ここでも「ゼロ」である。しかし、「クラスを選び放題」というのは、わずかながらもメリットと思われた。
加えて示された「閲覧権限」という概念。そのようなものがある、というだけでも、すでに由真の「ギフト」や「クラス」の特殊性が示されているといえるだろう。
「あの、『特定の一クラス』として開示されるクラスとは……」
「選択された全てのクラスのうち開示して問題がないと判断される低水準のものを『代表クラス』として指定し、閲覧権限を有しない者に対してはこれのみを開示することを容認することを推奨します。推奨代表クラスは、『雑兵』です」
女神官の問いに女神が答える。由真は、戦闘系クラス群の片隅に「雑兵」というそれを見つけた。
「この『雑兵』というのは……」
「『住人』が徴用された場合の役です。最低限度の身体能力のみをもって徒手空拳で戦うことができる……アルヴィノ殿下から見れば、家畜以下程度の価値しかないでしょう」
「すると、『代表クラス』というのは、今の説明だと明らかにカモフラージュのためのものですから……これが一番おあつらえ向き……」
「だと、思われます」
由真の言葉に、女神官も頷いた。
「それと、『代表クラス』以外のクラスは、後で追加したり削除したりはできるのでしょうか?」
この場で慎重に選択しなければならないか、ここではかりそめに指定しても差し支えないか。その差は大きい。
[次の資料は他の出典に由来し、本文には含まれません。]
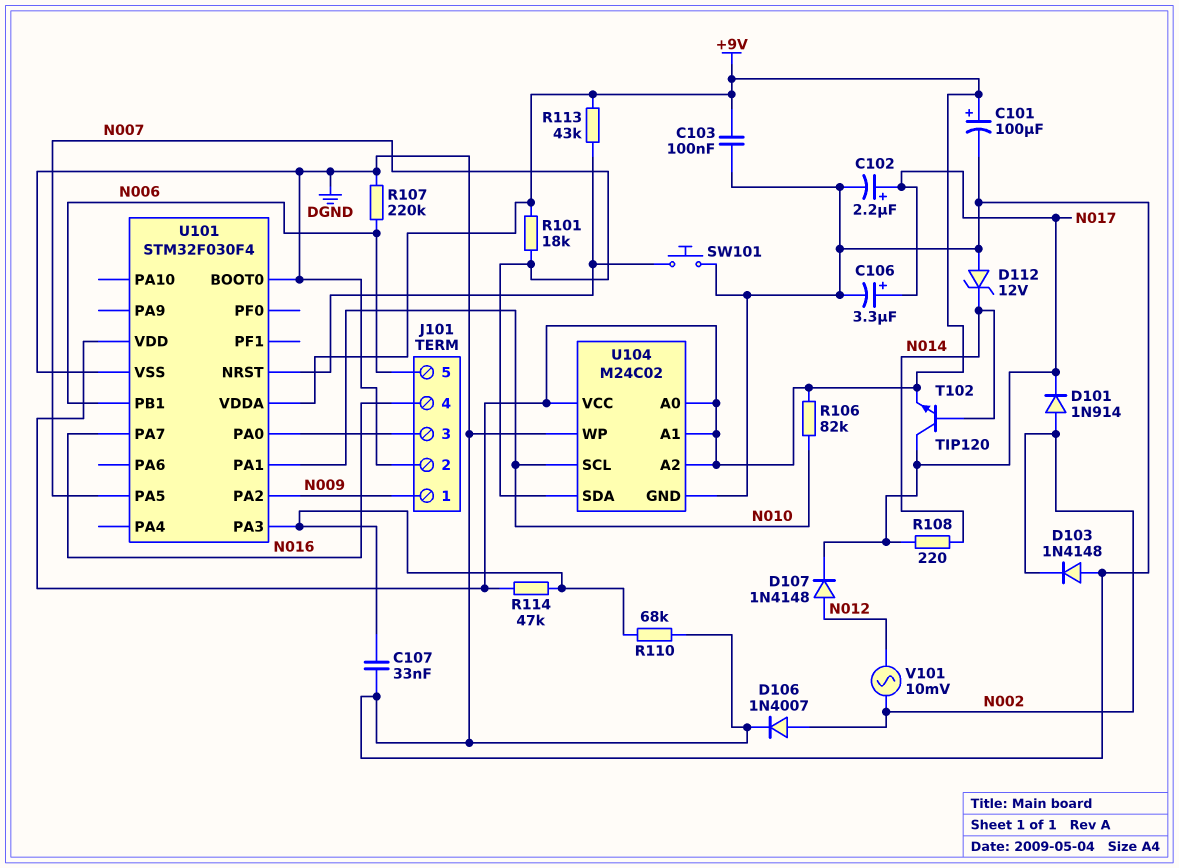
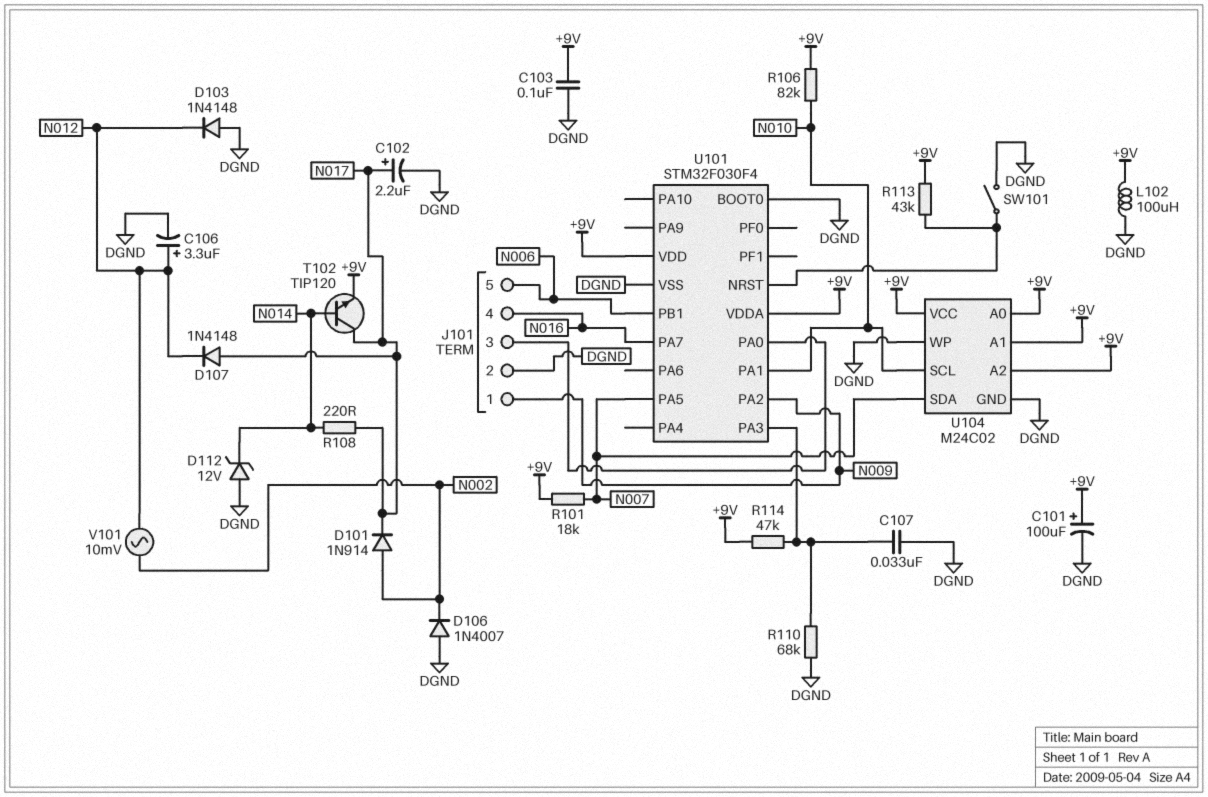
C106: 3.3uF (plus N017, minus DGND) -> 3.3uF (plus N012, minus DGND)
D103: diode 1N4148 (A DGND, K N002) -> diode 1N4148 (A DGND, K N012)
D106: diode 1N4007 (A N002, K DGND) -> diode 1N4007 (A DGND, K N002)
D107: diode 1N4148 (A N012, K N017) -> diode 1N4148 (A N017, K N012)
L102: none -> 100uH (+9V, DGND)
R107: 220k (DGND, N006) -> none
SW101: button (DGND, U101/NRST) -> switch (DGND, U101/NRST)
「担当神官の立ち会いの下においては、事後の加除を可能とします。担当神官はユイナ・セレニアを指名することができます。ユイナ・セレニアを担当神官に指名しますか?」
この場で秘密を共有し、支援の言葉もくれたこの女神官。彼女を「担当神官」としてクラス管理をゆだねる。その提案に対して、由真に否やはなかった。
「お願いします」
「了解しました。神官ユイナ・セレニアを担当神官として登録しました」
女神の言葉に、由真はほっと息をついた。
「後は、今決めておく『クラス』ですけど……」
「現時点における選択を推奨する『クラス』は、『魔法導師(無系統魔法)』『遊撃戦士』『民政顧問官』『都市管理官』『都市技監』『農村管理官』『魔道具製作師』『医薬師』、以上です」
一転して「クラス」を列挙する女神。その言葉にも否やはなかった。
ということで、「ギフト『ゼロ』」は実は…というお話でした。